A shipping tool sits between your store and the carriers. It pulls in orders, compares live rates across carriers, buys and prints labels in bulk and pushes tracking back to customers — turning fulfilment from a per-order chore into a batch you clear in minutes. At the heavier end, a 3PL takes over the warehousing and shipping entirely so you don't touch a box.

Buy here when order volume makes manual fulfilment the bottleneck — when you're spending real time each day buying postage and copying tracking numbers. ShipStation and Shippo handle the label-and-rate side; ShipBob is the 3PL option that runs fulfilment for you.
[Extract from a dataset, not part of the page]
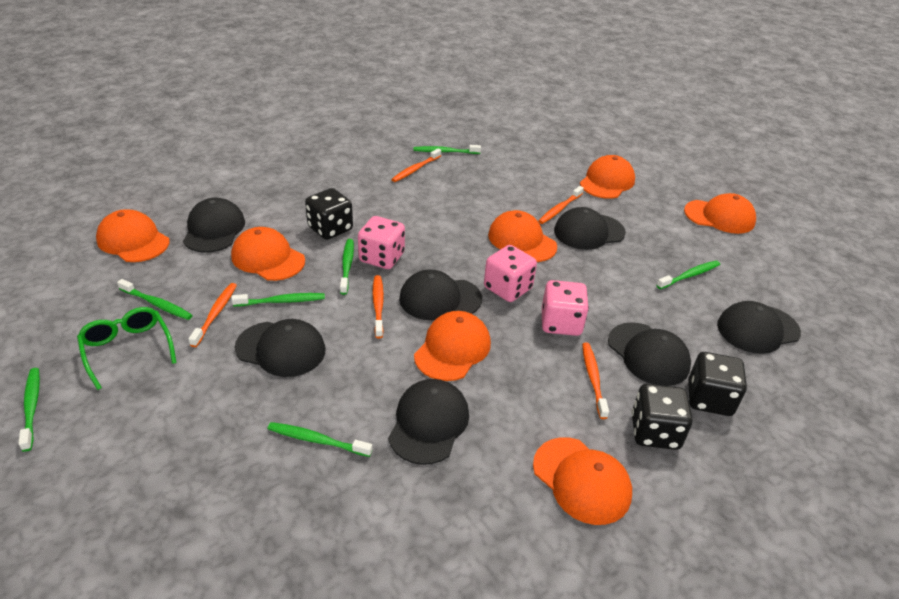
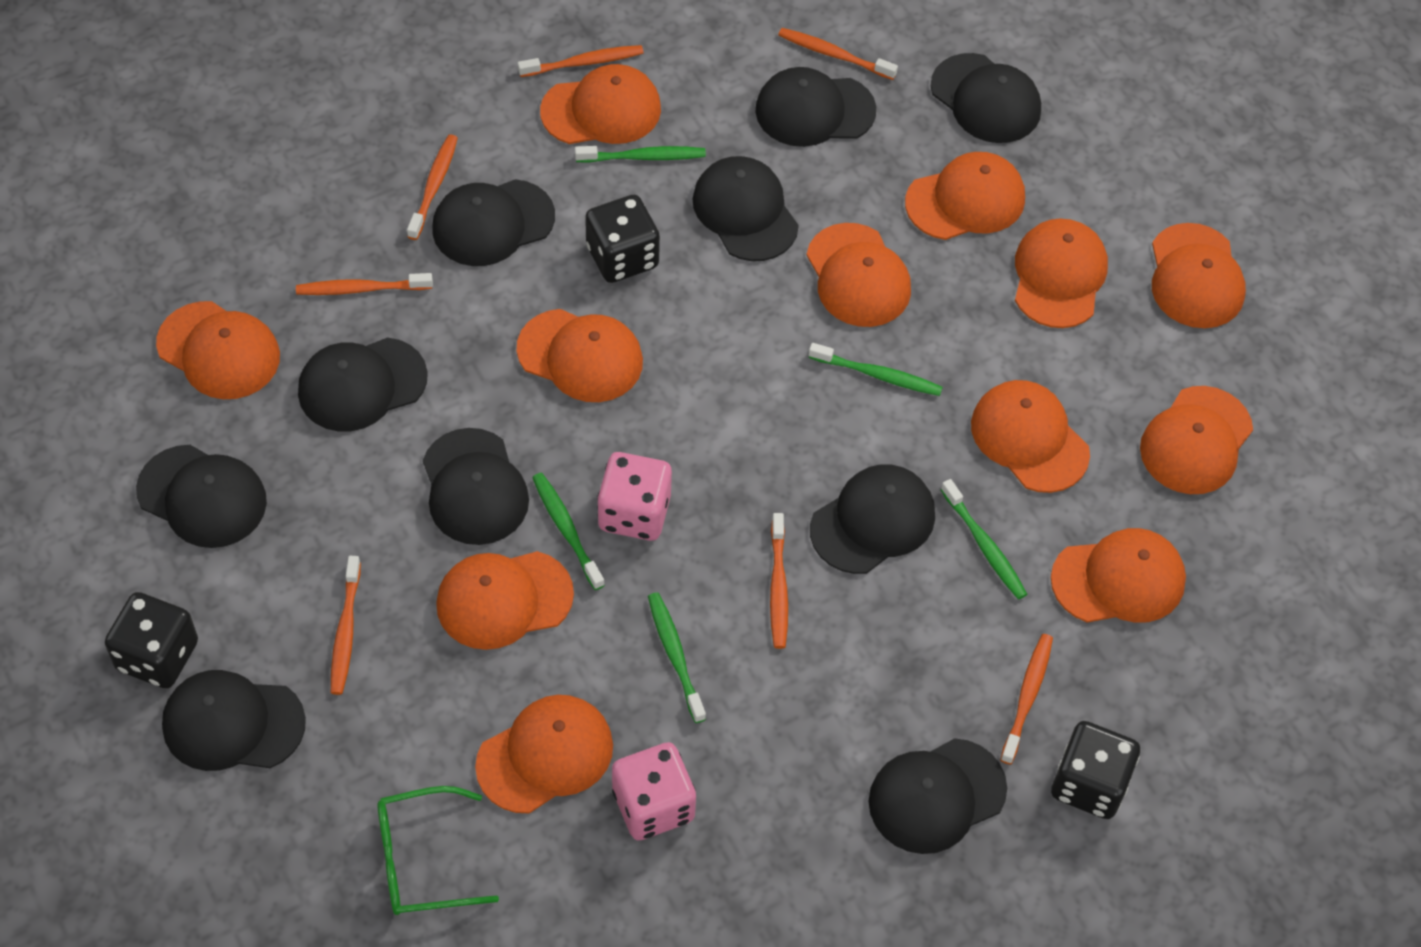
black cap: 7 -> 10
green toothbrush: 7 -> 5
orange cap: 7 -> 12
orange toothbrush: 5 -> 7
pink dice: 3 -> 2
The set is in best shipping & fulfilment software.

So which do you buy first?

Work from your actual bottleneck, not the tool that demos best:

  • Plenty of traffic, few repeat customers? Start with marketing.
  • Orders piling up and fulfilment eating your day? Start with shipping.
  • Overselling, or stock a mess across channels and warehouses? Start with inventory & ERP.

For most growing stores the order is marketing first, shipping second, inventory & ERP last — because marketing pays back the fastest, shipping becomes painful at moderate volume, and a full inventory system only earns its keep once the operation is genuinely complex. When you're ready to compare specific tools, the overall ranking scores all three jobs on the same four factors so you can read across them fairly.

COMMON QUESTIONS
What tools does a typical ecommerce store actually need?

Beyond the store platform itself (Shopify, WooCommerce and so on), three jobs come up for almost every store as it grows: a marketing tool for email & SMS, an inventory or ERP system to track stock and orders, and a shipping tool to fulfil those orders. Most stores add them in that order, one at a time, as each becomes the bottleneck.

Which should I buy first — marketing, inventory or shipping?

For most stores, marketing comes first. An email & SMS tool like Klaviyo or Omnisend turns the traffic you already have into repeat orders, so it pays for itself fastest. Shipping software follows once order volume makes manual fulfilment painful, and a dedicated inventory or ERP system comes last — when you're managing real stock across multiple SKUs, warehouses or sales channels.

Do I need inventory software if my store platform already tracks stock?

Not at first. Shopify and the other platforms handle basic stock counts fine for a single store. You graduate to a dedicated inventory or ERP tool — like Cin7 or Linnworks — when you're selling across several channels, holding stock in more than one place, or need purchasing, demand forecasting and accounting to talk to each other.

What does a shipping tool do that my platform doesn't?

A shipping tool sits between your store and the carriers. It pulls in orders, compares live rates across carriers, buys and prints labels in bulk, and pushes tracking back to the customer. Some, like ShipBob, go further and run the warehousing and fulfilment for you as a 3PL. Your store platform creates the order; the shipping tool gets it out the door efficiently.